My name is Jonathan Bishop. I am a recent electrical engineering graduate living in the eastern part of the United States. I am excited to be a part of this group!
A few years back, I purchased the parts to build an Altair 8800c. I have been using it with a reproduction Altair 8080 CPU card. A few days ago, I finished building one of Rich Camarda's ZPU reproduction boards.

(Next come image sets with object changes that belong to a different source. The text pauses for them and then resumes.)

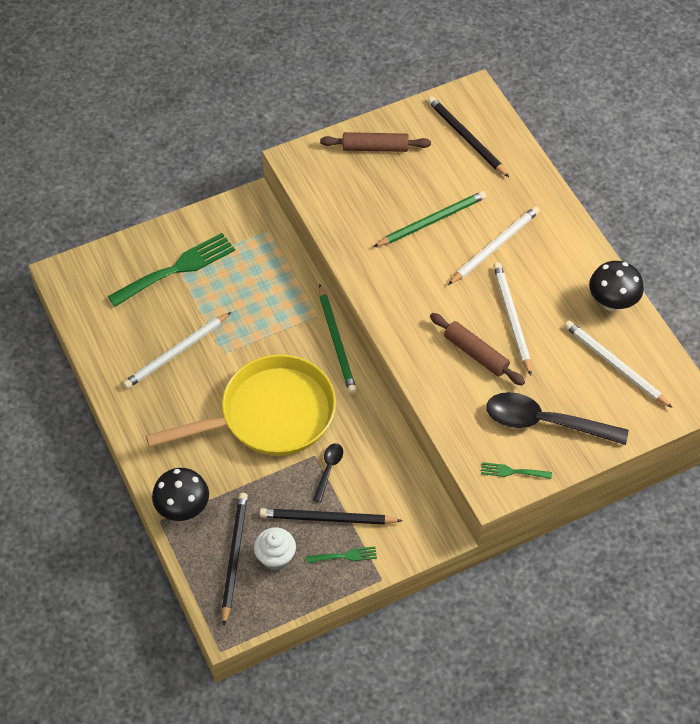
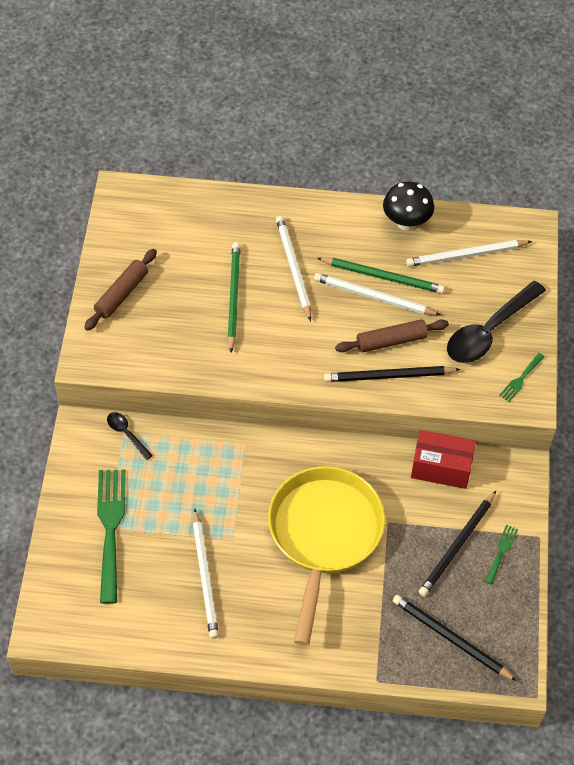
camera: 60 degrees left, 0 degrees up
(183, 509) = (377, 655): black mushroom -> none
(275, 557) = (471, 606): white cupcake -> none
(328, 469) = (409, 519): black spoon -> black spoon (127, 434)
(336, 341) = (283, 443): green pencil -> green pencil (383, 277)
(397, 468) = (441, 468): none -> red box
(466, 138) = (164, 224): black pencil -> black pencil (388, 376)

The only trouble is, it does not seem to work. The lights on the front panel of my Altair 8800c flash wildly. They seem to be counting up very quickly. I have attached a link to a video of the behavior:
https://www.icloud.com/iclouddrive/05apX6PJa8Z_QnYgCaBgZ68NA#IMG_0807. The start/stop switch and reset switch seem to cause changes in the behavior, but none of the other switches seem to do anything. Also, changing the number of wait states slows down the counting a little bit.
At first I thought I had a dead chip or made a mistake in my soldering work. I searched the board with a magnifying glass for shorts and could not find any. Then I started doing research on the problem. Eventually, I found a thread on the VCFed forum where someone who had purchased two non-reproduction ZPUs described a similar problem with using them in their Altair 8800c. Here is the link:
https://forum.vcfed.org/index.php?threads/cromemco-zpu-mystery.1249815/So now I am beginning to wonder if the problem is maybe not a dead chip or a soldering mistake but front panel/signal timing related. I know my Altair 8800c works fine (as far as I can tell). I have run kill-the-bit on the front panel, Altair ROM Basic, and CPM 2.2 with no issues at all using the reproduction Altair 8080 CPU board.
Since this is Altair 8800c and Cromemco related, I also have started a thread over on the Altair Clone forum in the 8800c section. I will relay information back and forth.
I currently have the ZPU, front panel interface, EconoRAM II, and termination boards installed in the computer.
I have also attached a picture of the card to show y'all how it is set up. It is set for three wait states, no DRAM refresh, no address mirroring, no automatic jump on power up, and 2MHz clock frequency. I was not sure how to set the "M1 Wait". Perhaps that is the issue? Also note the Z80 clone CPU used here. It is an NEC that Unicorn Electronics sent me instead of an authentic Z80. I have seen this chip before in Japanese MSX computers I think.
I am more than willing to troubleshoot signal timing or anything else and post results. My old analog oscilloscope finally died (which I used to test the clock signal timing on the 8080 card) but I will be ordering a nice new digital one very shortly.